Final answer:
The term for tax savings resulting from the tax deductibility of interest expense is 'The interest tax shield.' It reduces taxable income, leading to lower taxes and higher post-tax income. This concept is a key aspect of corporate finance and government policy can influence private savings behavior.
Step-by-step explanation:
The tax savings resulting from the tax deductibility of interest expense is termed as B) The interest tax shield. This financial benefit occurs because the interest paid on debt can be deducted from taxable income, which leads to a decrease in taxes owed. As a consequence, companies have a lower effective tax rate on their profits, thereby leading to an increase in income after taxes. It is a strategic financial management tool that encourages firms to use debt financing over equity, within certain limits, to maximize their after-tax income.
A tax cut increases disposable income, which implies that both consumption and savings by households tend to increase.

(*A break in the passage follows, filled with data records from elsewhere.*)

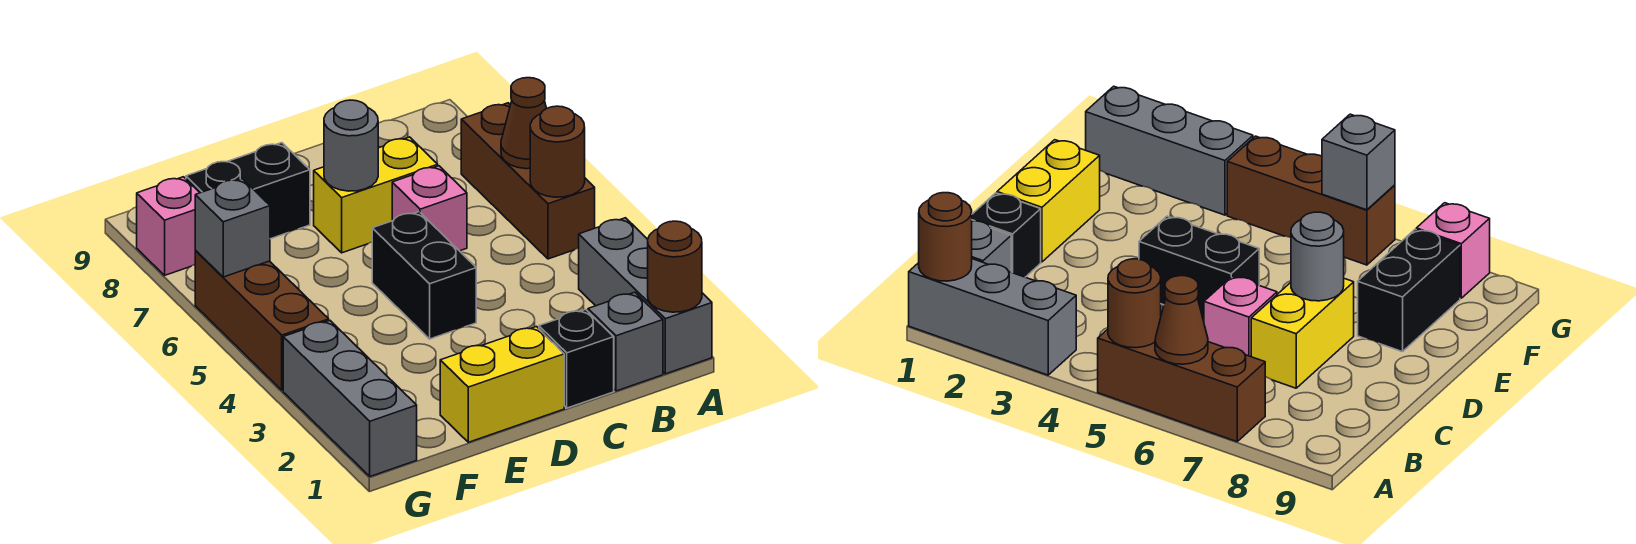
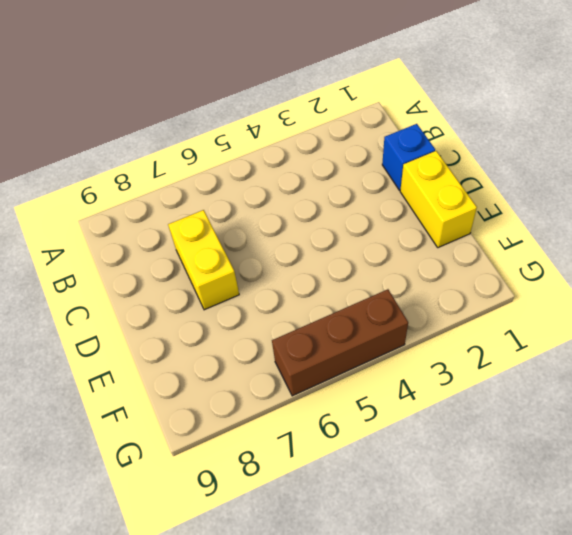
blue brick C1 level 1 -> black brick C1 level 1
none -> grey brick A1:A3 level 1
none -> brown brick A5:A7 level 1
none -> grey brick B1 level 1

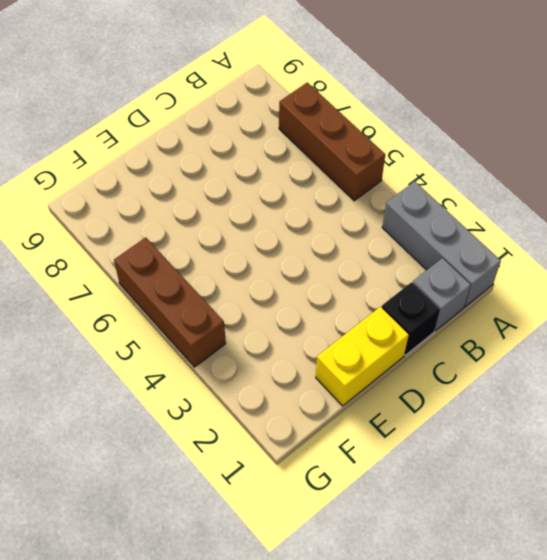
none -> pink brick C6 level 1
none -> yellow brick C7:D7 level 1
none -> black brick D4:D5 level 1

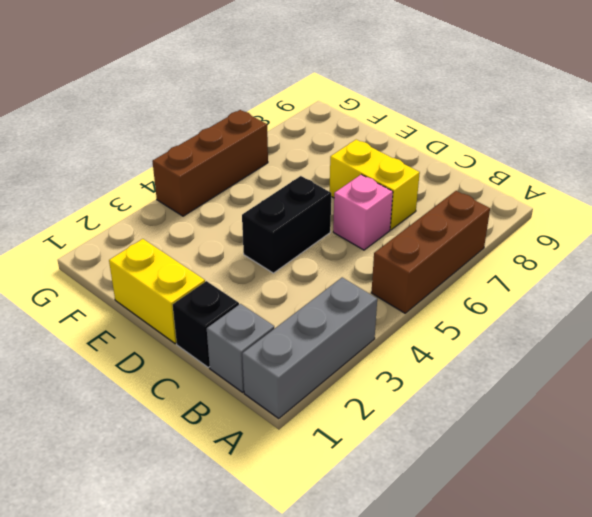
none -> black brick E8:F8 level 1
none -> grey brick G1:G3 level 1
none -> pink brick G8 level 1

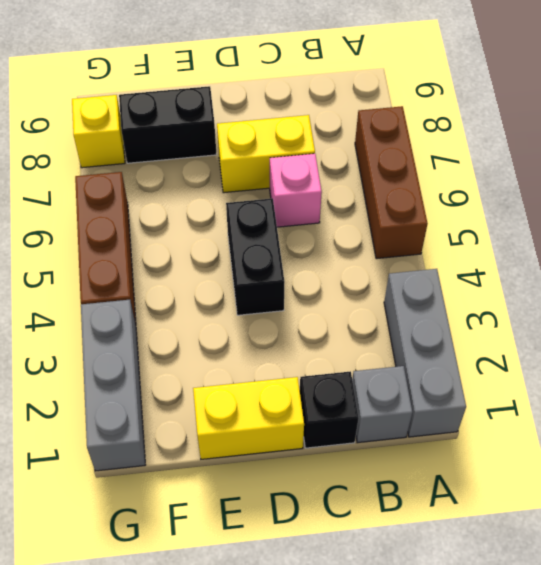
yellow brick G8 level 1 -> pink brick G8 level 1
none -> brown round brick A1 level 2
none -> brown round brick A5 level 2
none -> brown cone A6 level 2

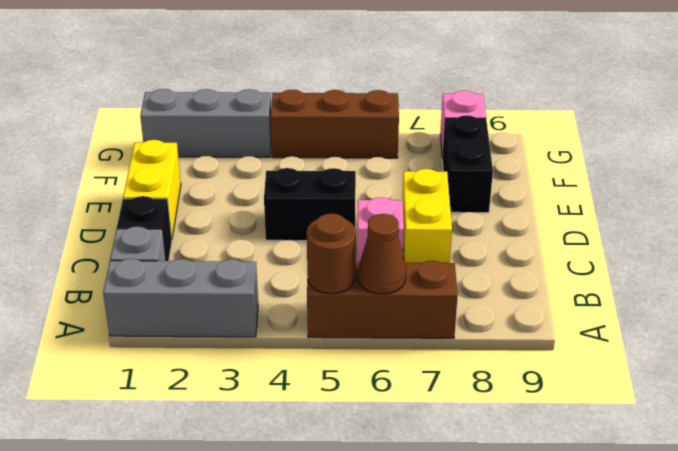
none -> brown round brick A1 level 2
none -> grey round brick D7 level 2
none -> grey brick G6 level 2

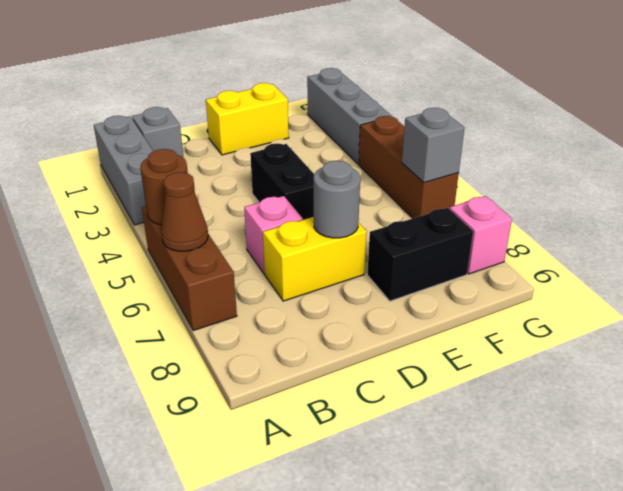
none -> black brick C1 level 1
none -> brown round brick A1 level 2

However, tax cuts also tend to reduce government revenue, which can lead to an increase in budget deficits. These deficits may then fuel a future rise in taxes to cover the government borrowing, affecting private savings behavior as individuals anticipate higher future taxes.

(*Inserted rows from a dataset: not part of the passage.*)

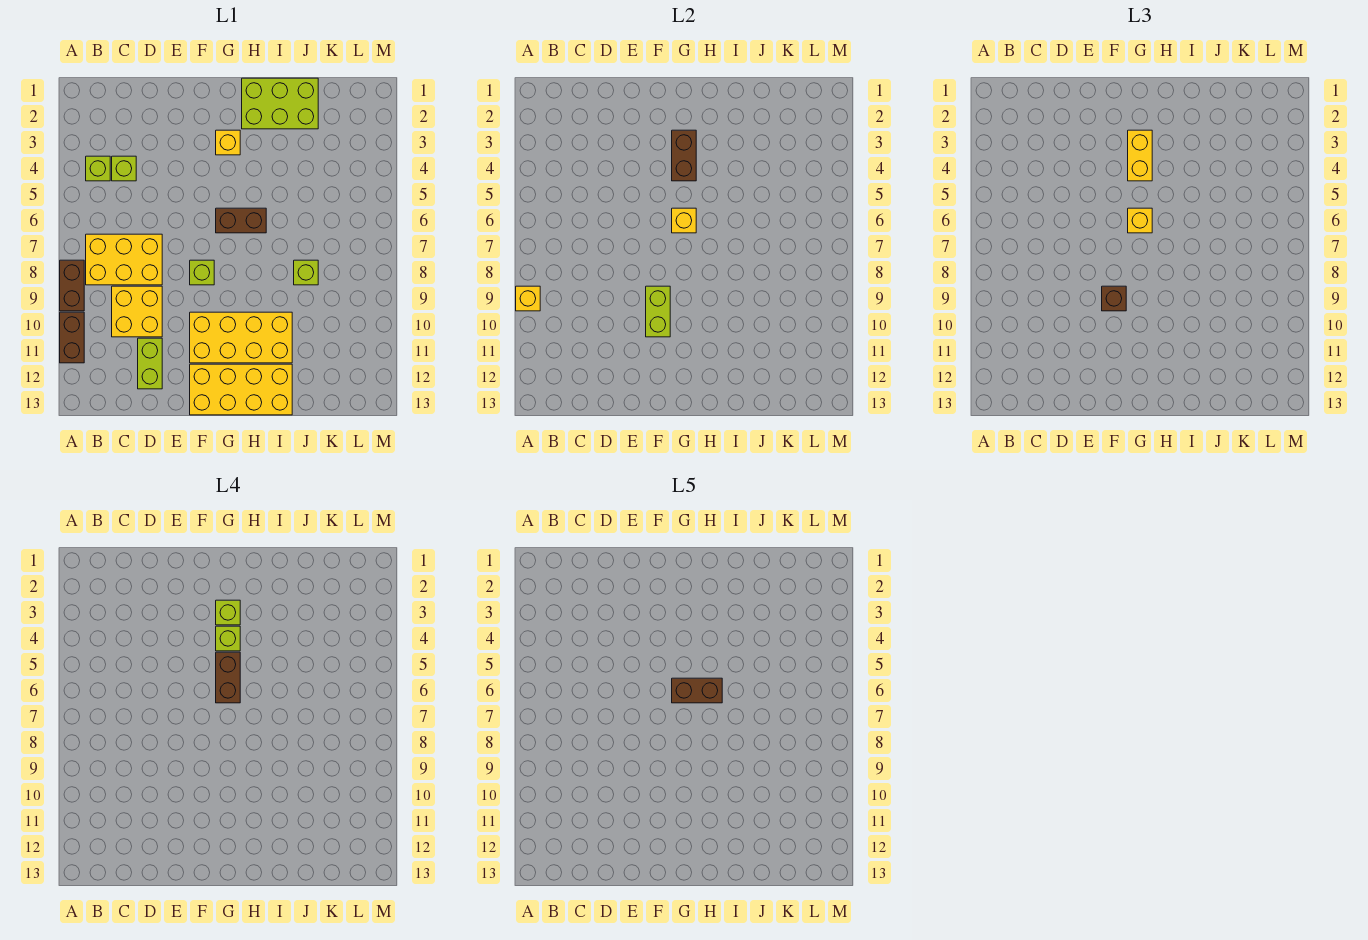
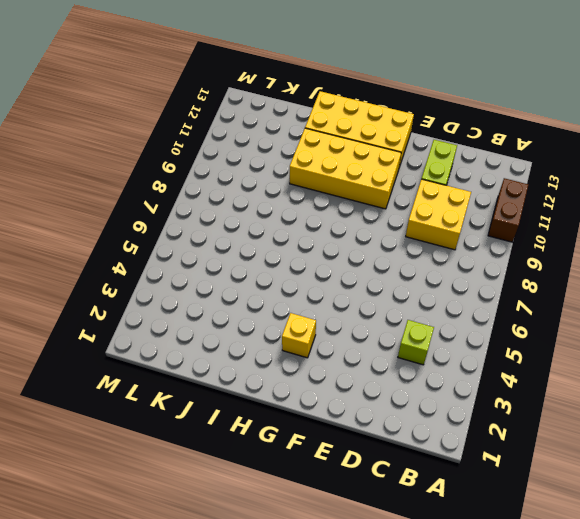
none -> brown brick A8:A9 level 1
none -> lime brick B4 level 1
none -> yellow brick B7:D8 level 1

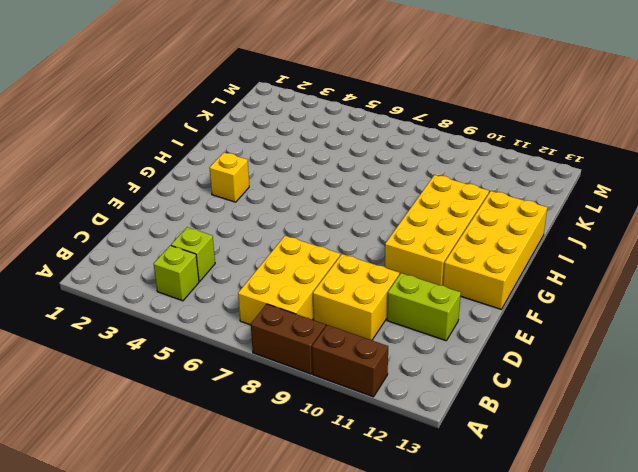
none -> lime brick F8 level 1
none -> brown brick G6:H6 level 1
none -> lime brick H1:J2 level 1

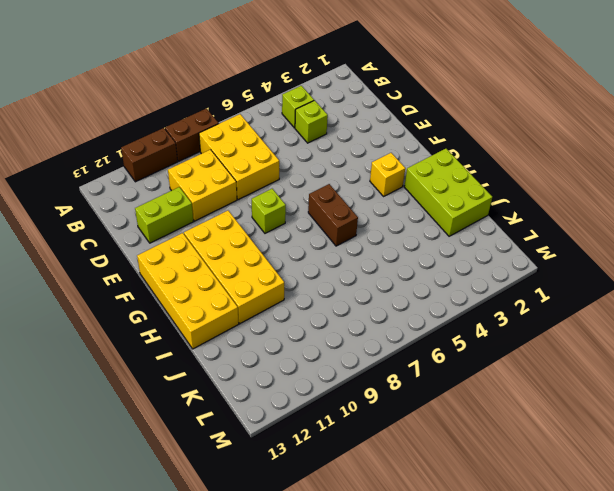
none -> lime brick J8 level 1
none -> yellow brick A9 level 2
none -> lime brick F9:F10 level 2

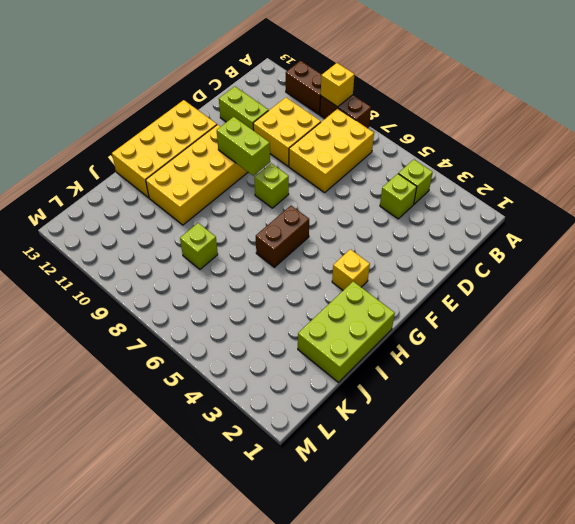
none -> brown brick G3:G4 level 2
none -> yellow brick G6 level 2
none -> brown brick F9 level 3

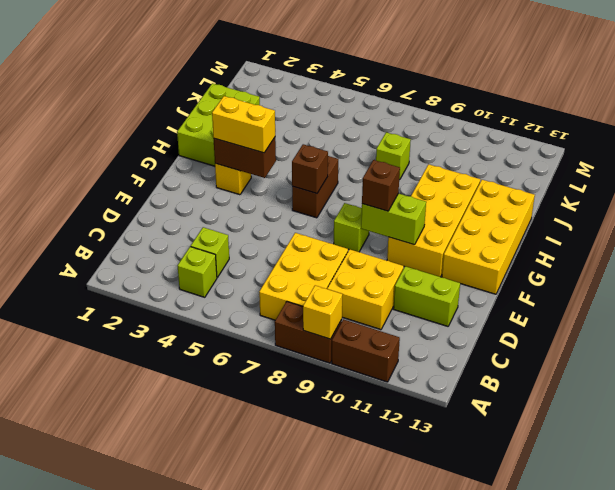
brown brick G6 level 2 -> yellow brick G6 level 2
none -> yellow brick G6 level 3
none -> lime brick G3 level 4
none -> lime brick G4 level 4

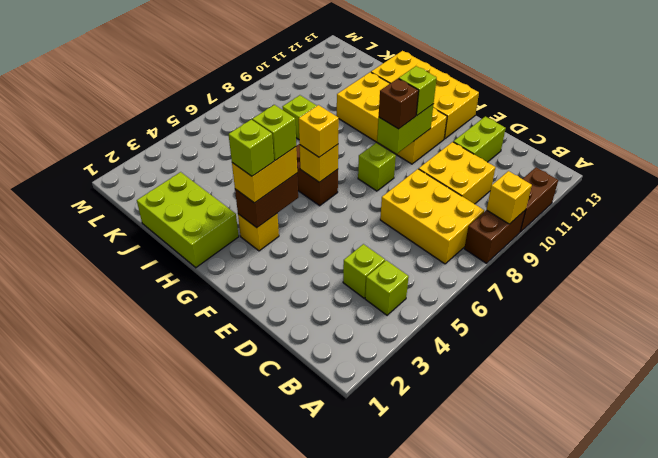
lime brick F10 level 3 -> none
none -> brown brick G5:G6 level 4
none -> brown brick G6:H6 level 5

Conversely, when interest rates fall due to budget surpluses or other factors, saving becomes less attractive because the return on savings is lower, thereby potentially leading to a desire to save less. In theory, tax policies that offer a higher return on savings should encourage more savings, but the actual impact depends on the elasticity of the supply curve for financial capital. If this curve is inelastic, the effect of tax breaks on the quantity of savings can be minimal.